Infelici sono stati la forma, e ancor più l'occasione dell'intervento
del ministro Martino a proposito della manifestazione della Cgil. Il suo
articolo poteva infatti dare l'impressione che egli contestasse la
natura democratica di una grande manifestazione solo perché, pur essendo
stata convocata da un sindacato, ha assunto un indubbio carattere
politico. Ma non aveva torto nel rilevare la connotazione oggettivamente
eversiva del veto sindacale contro l'autonomia del governo e la
sovranità del parlamento. Il problema è che tale diritto di veto,
estraneo alla costituzione formale, è stato inscritto nella costituzione
materiale del paese anche per volontà della Confindustria e con il
sostegno ideologico dell'estremismo liberista.
I governi di centrosinistra, espressi dalla rivoluzione borghese degli
anni Novanta, sono caduti perché la concertazione non è stata in grado
di governare la modernizzazione del paese.
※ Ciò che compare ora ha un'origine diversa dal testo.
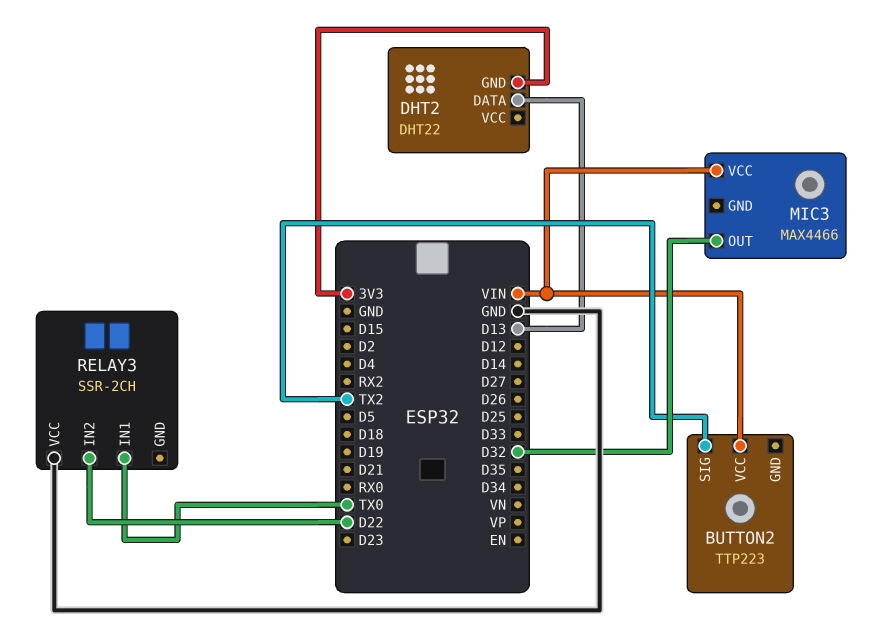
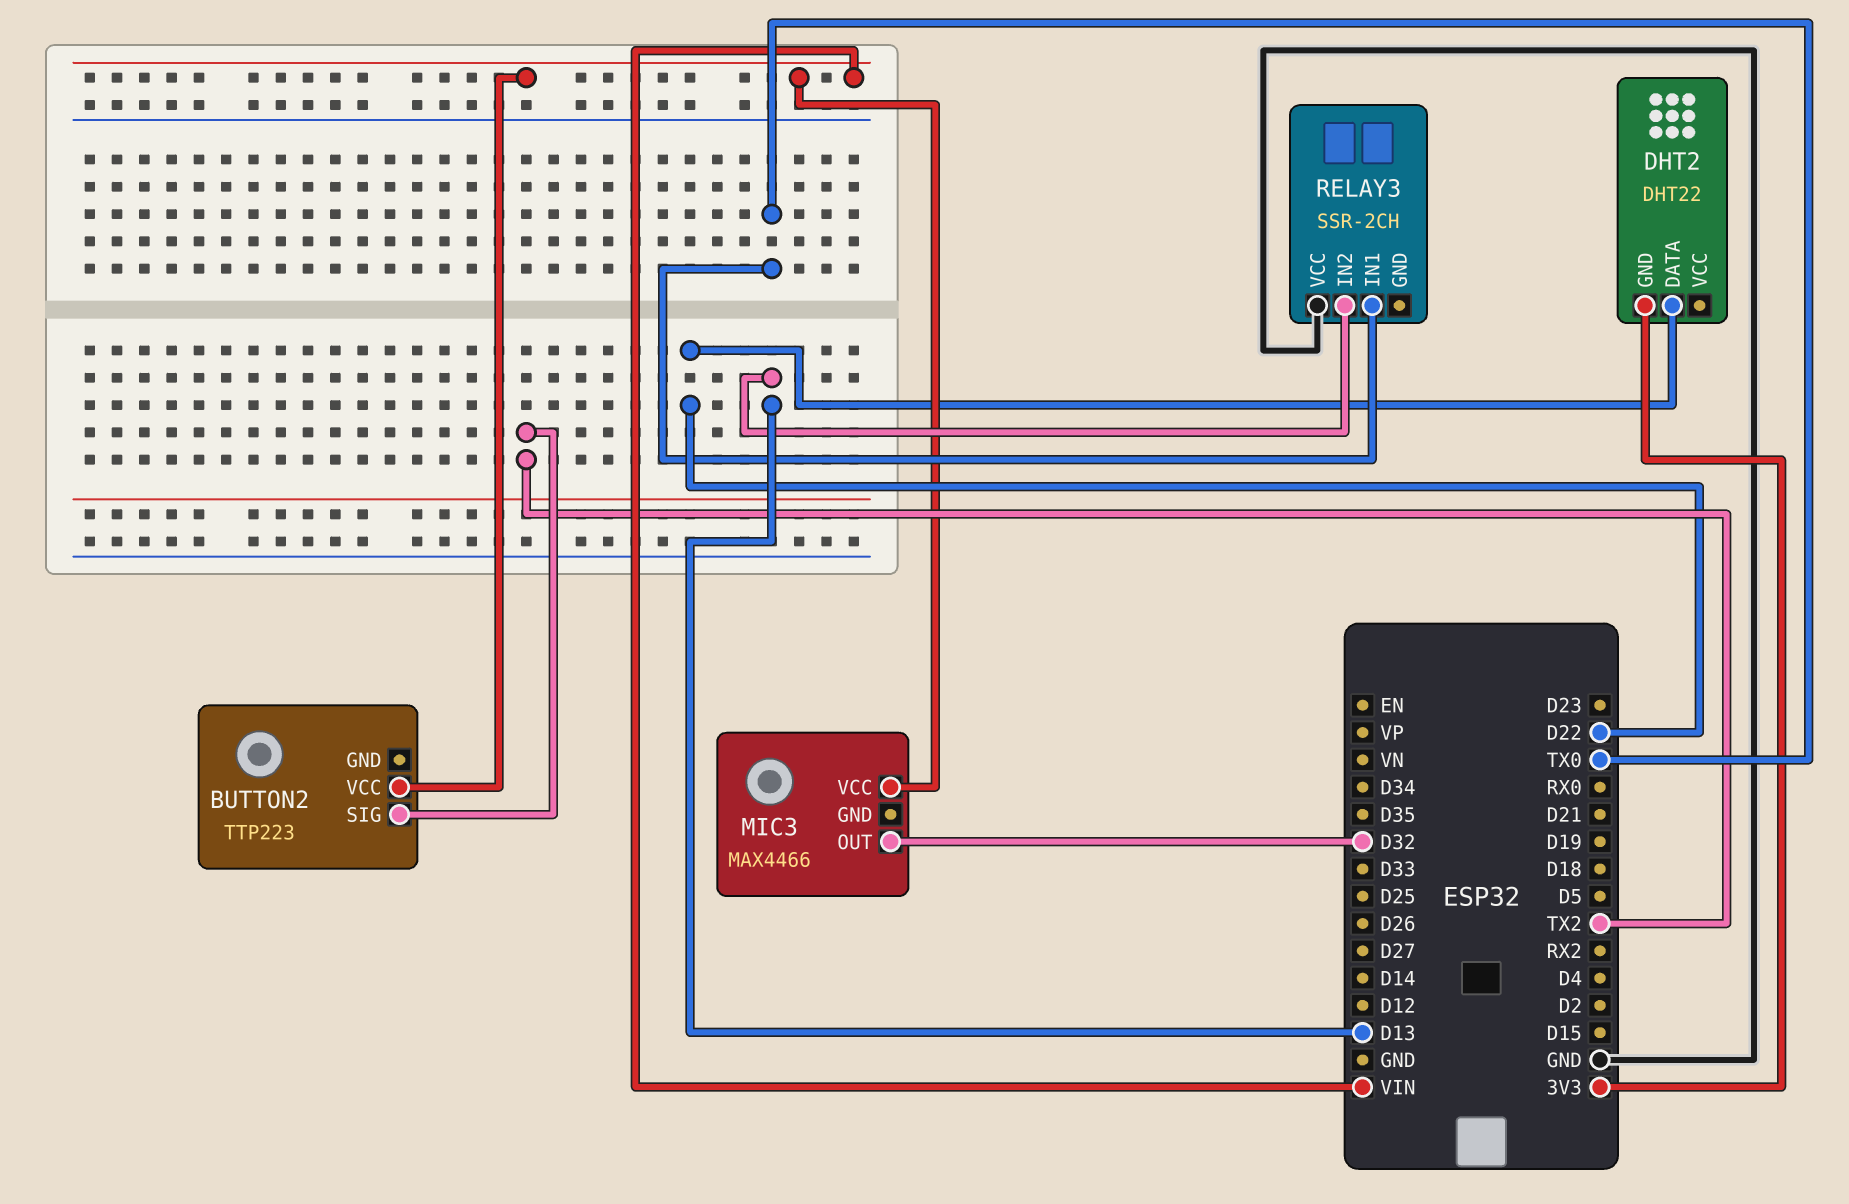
DHT2 pin DATA: D13 -> D22
RELAY3 pin IN2: D22 -> D13

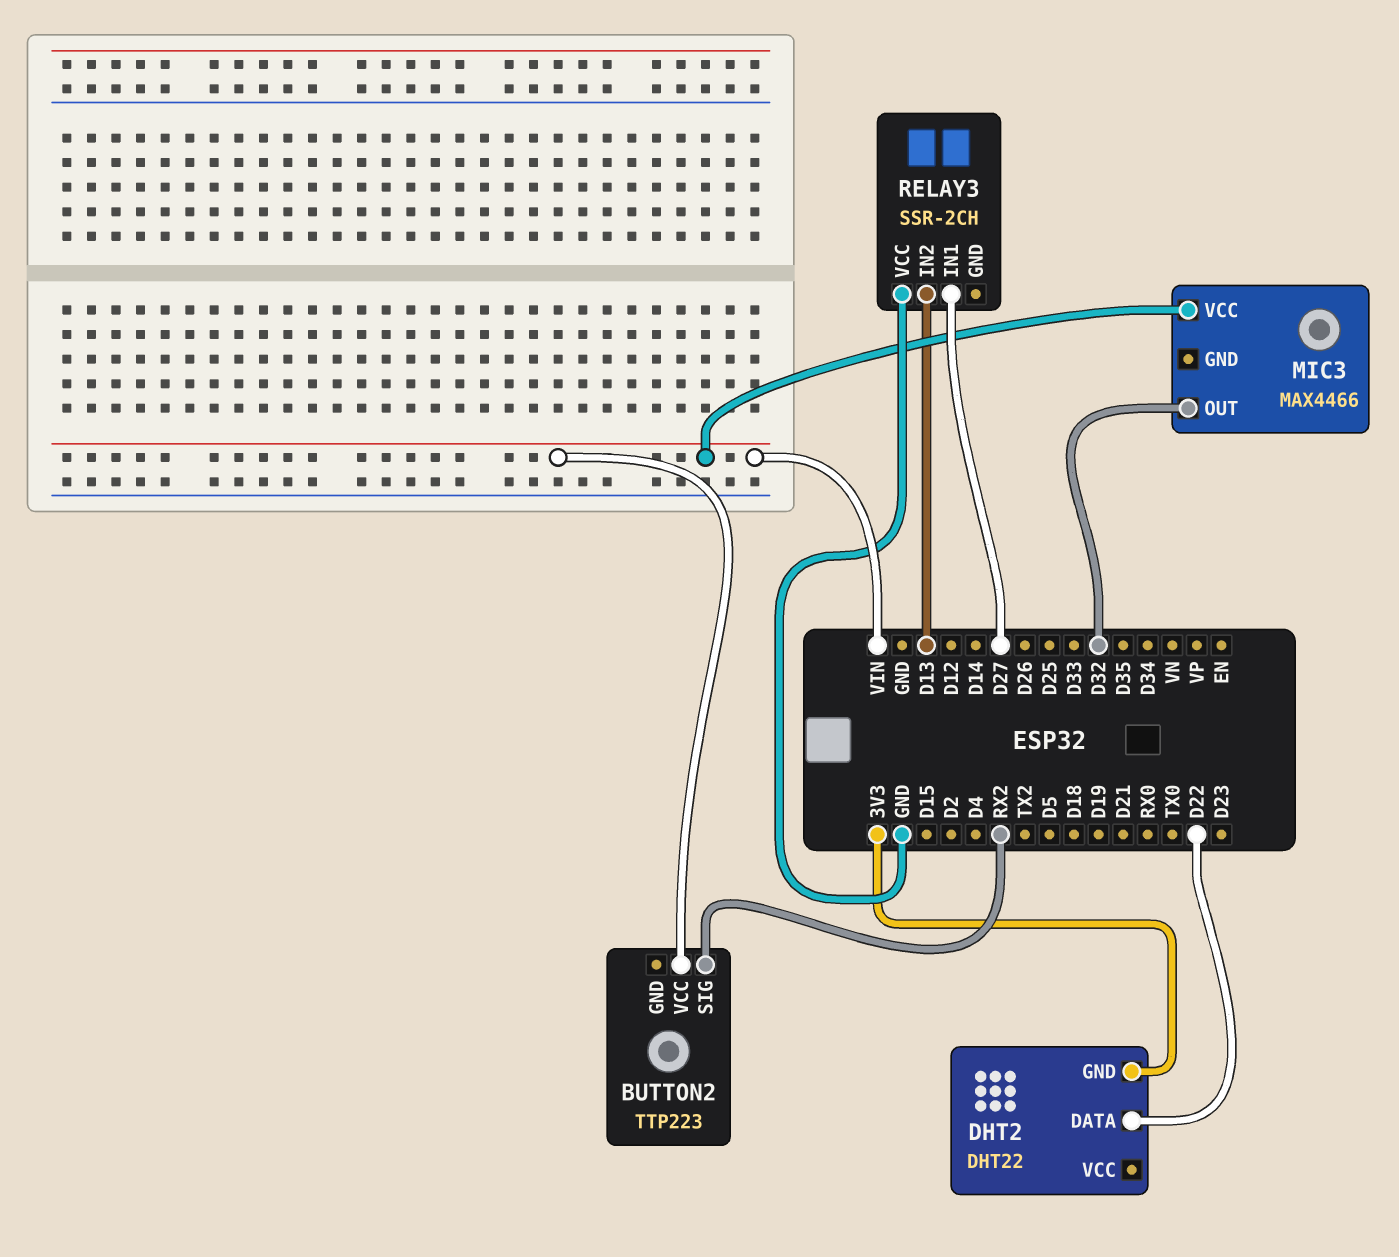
BUTTON2 pin SIG: TX2 -> RX2
RELAY3 pin IN1: TX0 -> D27

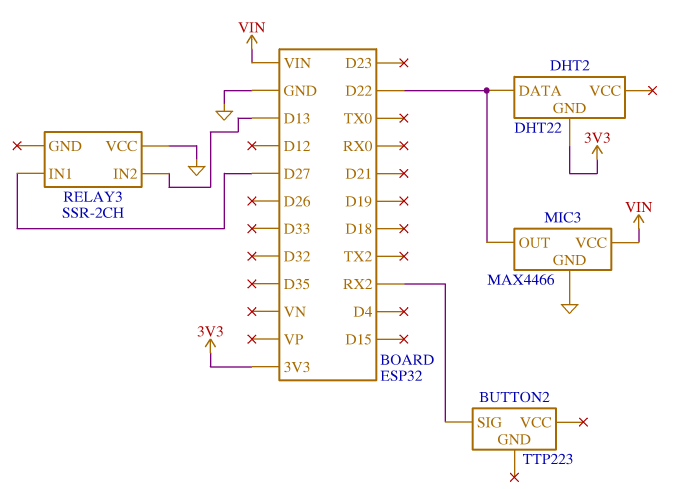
BUTTON2 pin VCC: VIN -> none
MIC3 pin GND: none -> GND
MIC3 pin OUT: D32 -> D22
E' stata la crisi della
concertazione, evidente già nel 1998, a preparare la grande riscossa -
non del centrodestra, ma della politica e della sovranità popolare -
avvenuta il 15 maggio 2001. Ed è la perdita di capacità politica del
centrosinistra ad aver impedito un ripristino non conflittuale del
corretto sistema costituzionale. La Confindustria delle grandi imprese è
stata sostituita da quella delle piccole e medie rappresentate da
D'Amato. Ma non ha fatto alcuna autocritica. La mentalità non è
cambiata: non è stato riconosciuto alcun ruolo autonomo al governo e
alcun potere al parlamento. La Confindustria ha continuato a
considerarli meri esecutori delle parti sociali e, nell'intento
opportunistico di approfittare della larga maggioranza parlamentare di
cui (sulla carta) dispone il centrodestra, ha addirittura preteso di
trasformarlo in "comitato d'affari della borghesia", inchiodandolo ad
una questione di principio che, per soprammercato, si sta rilevando
sempre più controproducente. La rottura della concertazione da parte
della Confindustria è dunque avvenuta per ragioni contingenti, non per
una seria maturazione. Ma in tal modo ha spinto il sindacato (tutto il
sindacato: è stupido, oltre che profondamente antidemocratico e
impolitico, augurarsi la dissociazione di Cisl e Uil) a imboccare la
strada senza ritorno della supplenza politica e della rivolta di piazza.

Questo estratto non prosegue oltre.